Le ministre de l’Europe et des affaires étrangères a présenté un projet de loi autorisant la ratification de l’accord de partenariat sur les relations et la coopération entre l’Union européenne et ses Etats membres, d’une part, et la Nouvelle-Zélande, d’autre part.
Cet accord vise à renouveler le cadre des relations entre l’Union européenne et la Nouvelle-Zélande et couvre l’ensemble de la relation bilatérale.
Les relations entre l’Union européenne et la Nouvelle-Zélande étaient jusqu’à présent encadrées par la « Déclaration commune sur les relations et la coopération », adoptée le 21 septembre 2007, sans valeur contraignante.

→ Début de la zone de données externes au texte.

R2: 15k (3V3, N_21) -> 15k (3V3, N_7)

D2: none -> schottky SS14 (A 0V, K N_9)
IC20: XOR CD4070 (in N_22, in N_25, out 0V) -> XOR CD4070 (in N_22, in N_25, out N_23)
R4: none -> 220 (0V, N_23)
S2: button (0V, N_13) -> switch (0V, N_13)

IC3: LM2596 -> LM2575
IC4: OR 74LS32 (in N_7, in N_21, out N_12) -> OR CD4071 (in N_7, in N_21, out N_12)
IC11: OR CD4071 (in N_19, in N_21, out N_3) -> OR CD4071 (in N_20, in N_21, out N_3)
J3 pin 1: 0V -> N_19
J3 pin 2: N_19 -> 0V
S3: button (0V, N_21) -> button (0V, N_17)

Le présent accord reflète la relation historique qui lie l’Union européenne et la Nouvelle-Zélande et leur souhait réciproque de disposer d’un cadre juridique pour cette relation, tout en l’étendant
à de nouveaux domaines.
Il traduit également la volonté de l’Union européenne de se positionner comme acteur sur les enjeux politiques et de sécurité en Asie et en Océanie, en approfondissant le dialogue politique avec la Nouvelle-Zélande et en exprimant également le
souhait commun de poursuivre le dialogue en matière de droits de l’Homme.
Il met enfin l’accent sur la menace grave que constitue la prolifération des armes de destruction massive et de leurs vecteurs, et engage l’Union européenne et la Nouvelle-Zélande à coopérer afin de lutter contre cette menace, et contre le terrorisme.